Historically, the desirability of sturgeon has been in this order: Beluga sturgeon first, Oserta sturgeon the next, and then Sevruga sturgeon.
Individual fish eggs in the Caviar are referred to as “grains” or “berries”; you may also see caviar as a whole referred to as “roe.”
The eggs are salted to preserve them. Salt both preserves the fish eggs, and cures them, giving them their somewhat firm texture. Holding back on the salt shortens the storage life, but adds to its desirability. The best has only from 2 up to 5% of its weight in salt added. This is called in Russian “malossol”, meaning “little salt.”
The top grades such as Beluga, Osetra and Sevruga are generally salted only lightly; lower grades will be salted more.

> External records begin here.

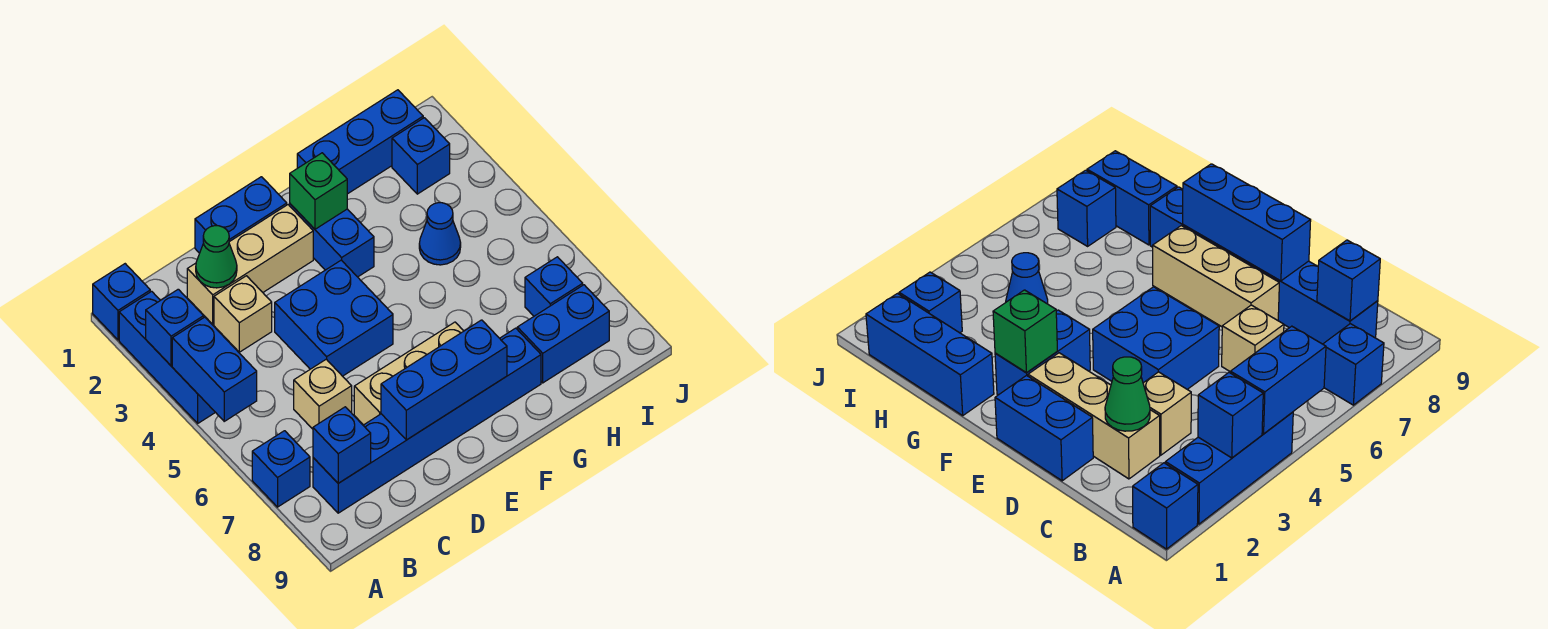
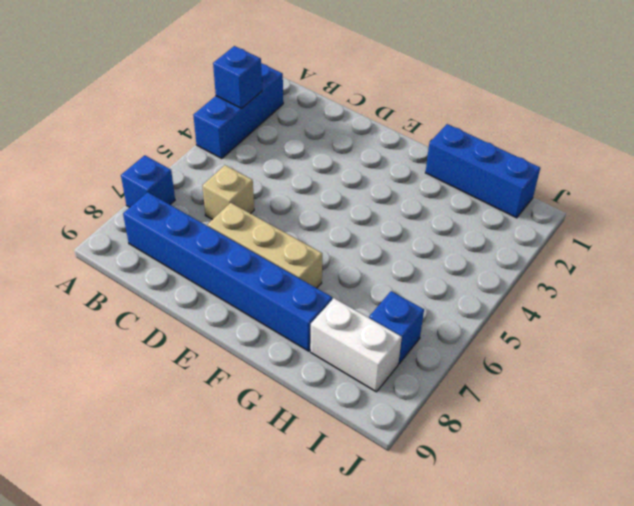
white brick H8:I8 level 1 -> blue brick H8:I8 level 1
none -> blue brick A1 level 1
none -> tan brick C2:E2 level 1
none -> tan brick C3 level 1

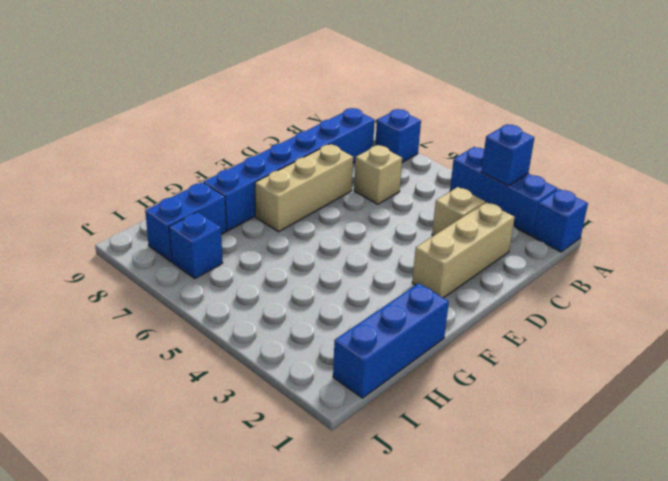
none -> blue brick D1:E1 level 1
none -> blue brick D4:E5 level 1
none -> blue brick F2:F3 level 1

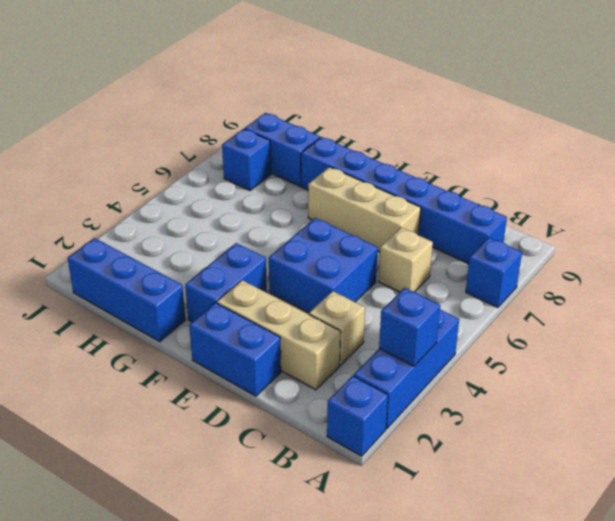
none -> blue cone H4 level 1
none -> blue brick I2 level 1
none -> blue brick A4:A5 level 2

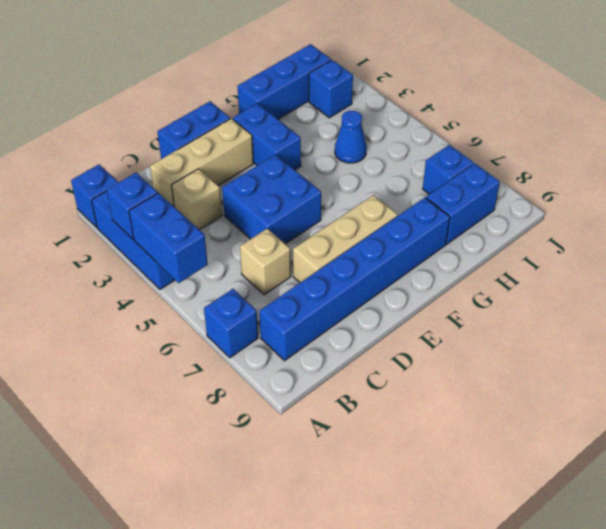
none -> blue brick B8 level 2
none -> green cone C2 level 2
none -> blue brick D8:F8 level 2

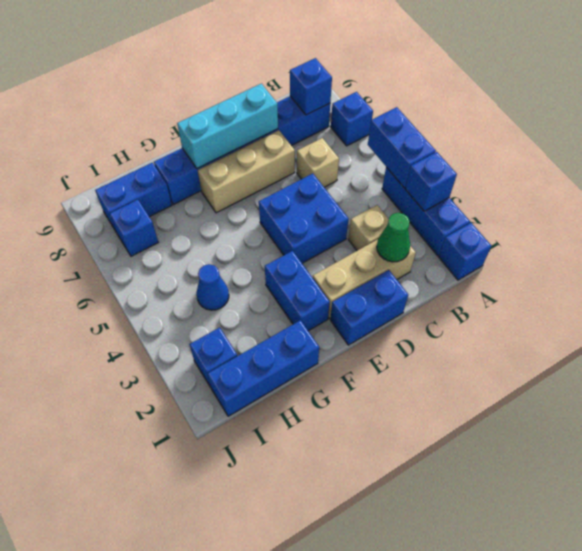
cyan brick D8:F8 level 2 -> blue brick D8:F8 level 2
none -> green brick F2 level 2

Most agree that Caviar is definitely an acquired taste, though the best caviar won’t taste fishy or salty at all.
The eggs break down if frozen, and spoil at temperatures above 45 F (7 C.) Some caviar, though, is sold frozen: it’s not meant to be served on its own, but rather as a garnish for dishes.

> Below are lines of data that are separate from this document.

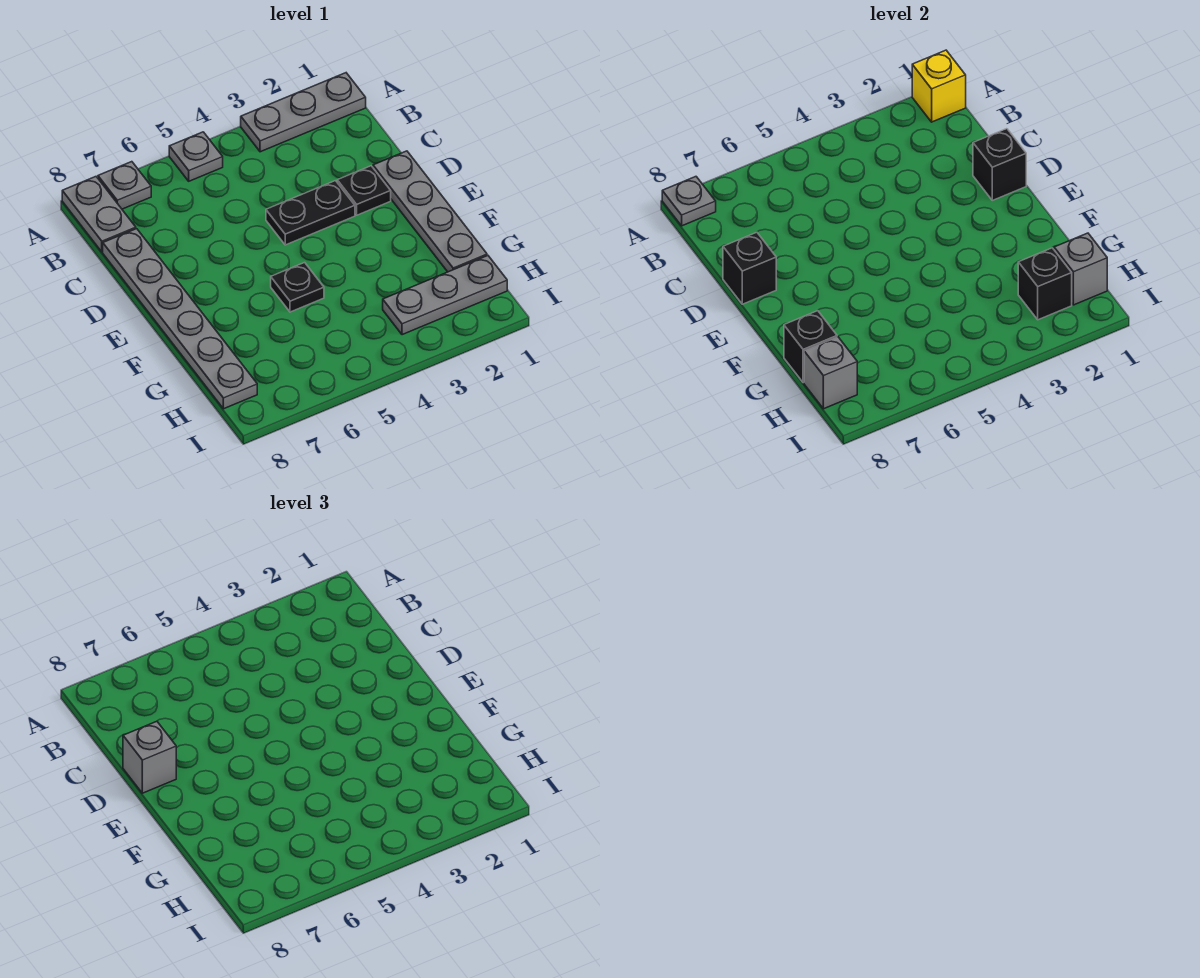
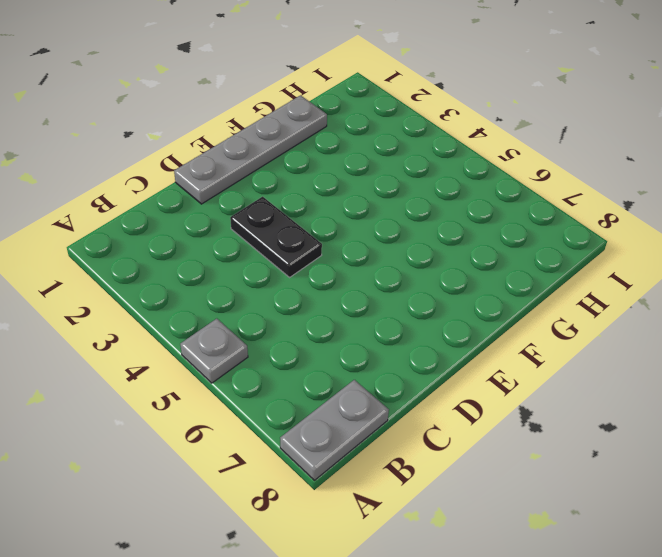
none -> grey plate A1:A3 level 1
none -> grey plate A7 level 1
none -> grey plate C8:H8 level 1

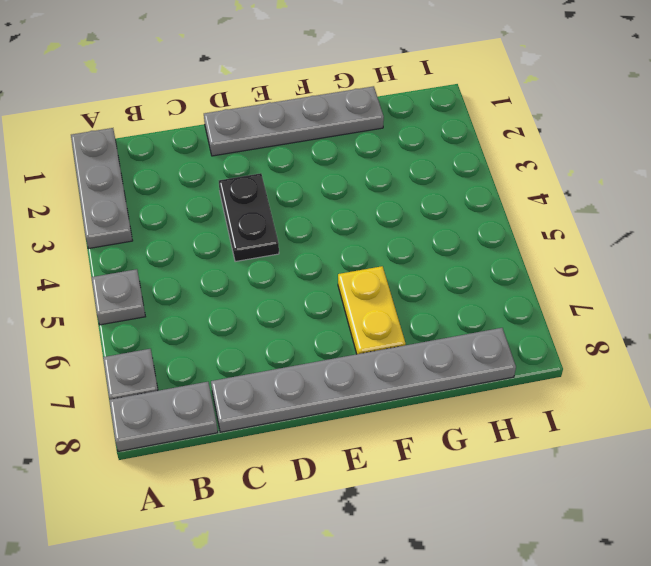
yellow plate F6:F7 level 1 -> none
none -> black plate D2 level 1
none -> black plate F5 level 1
none -> grey plate H1:H3 level 1

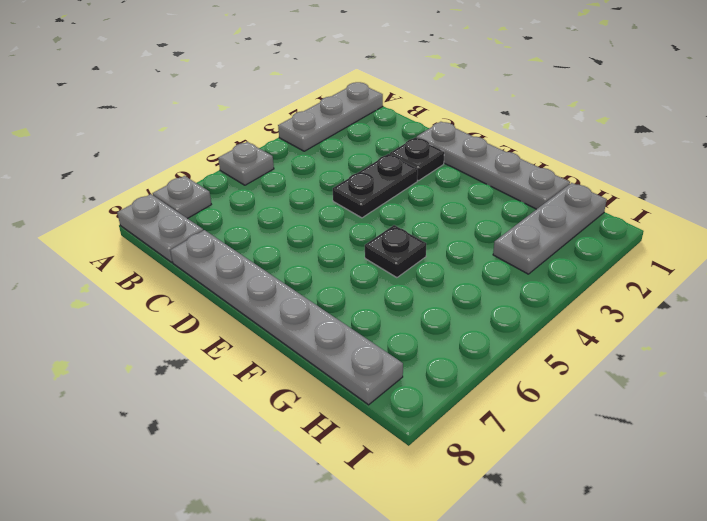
none -> yellow brick A1 level 2
none -> grey plate A8 level 2
none -> black brick D1 level 2

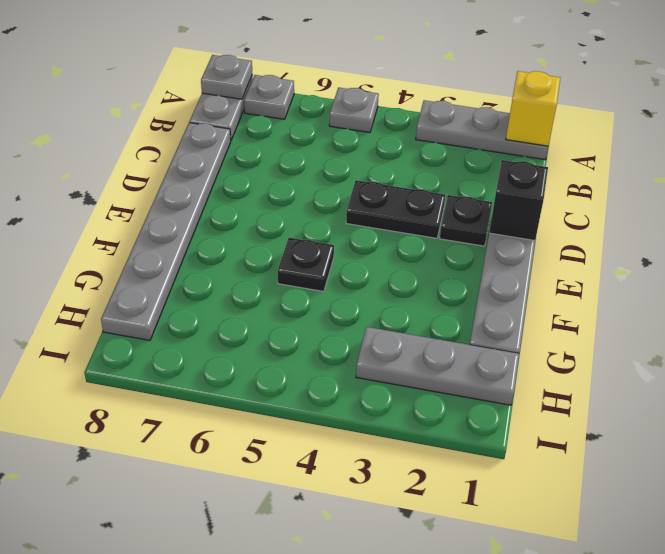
none -> black brick D8 level 2
none -> black brick G8 level 2
none -> grey brick H1 level 2

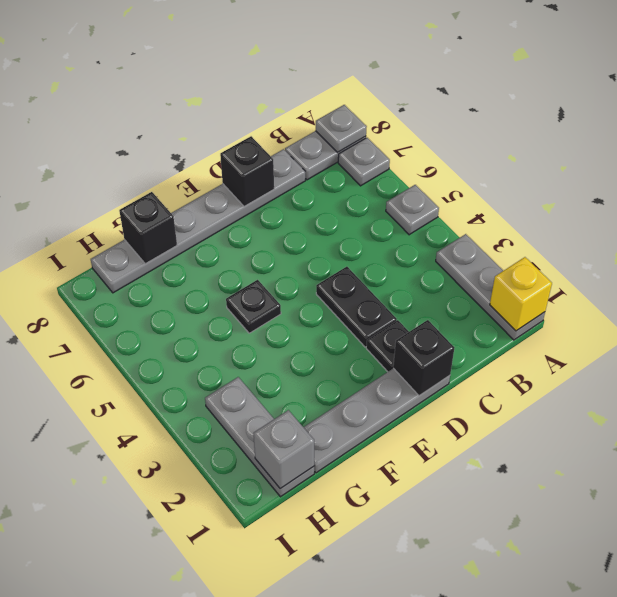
none -> black brick H2 level 2
none -> grey brick H8 level 2
none -> grey brick D8 level 3

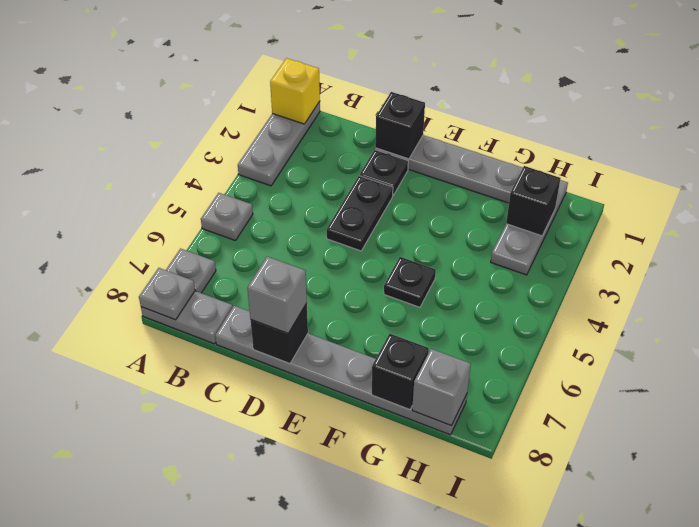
none -> grey brick H1 level 2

To sort out the various kinds of Caviar, it may be best to think of several categories: European sturgeon, non-European sturgeon, farmed and wild.
Until the end of the 1900s, the production of Caviar involved killing the fish. In this method, sturgeon are caught in nets and hauled in. The fish are stunned by hitting them on the head so they are passive. Then, just before slaughter which may be at sea or on land, the fish are hit on the head again.
The belly is slit open, and the egg sack removed. The Russians remove it while still at sea; Iranians do it back on shore. The eggs are sieved to grade them by size, and to remove membrane from the roe sack, then rinsed with water, then classified and salted. Borax (Na2B407.10H20 ) is then added to sweeten and soften the eggs. It is not added to caviar destined for North American export, as the use of Borax is illegal there in food. With Borax in it, it can only be served in embassies in North America. Consequently, to compensate, most caviar exported to North America has to have more salt in it.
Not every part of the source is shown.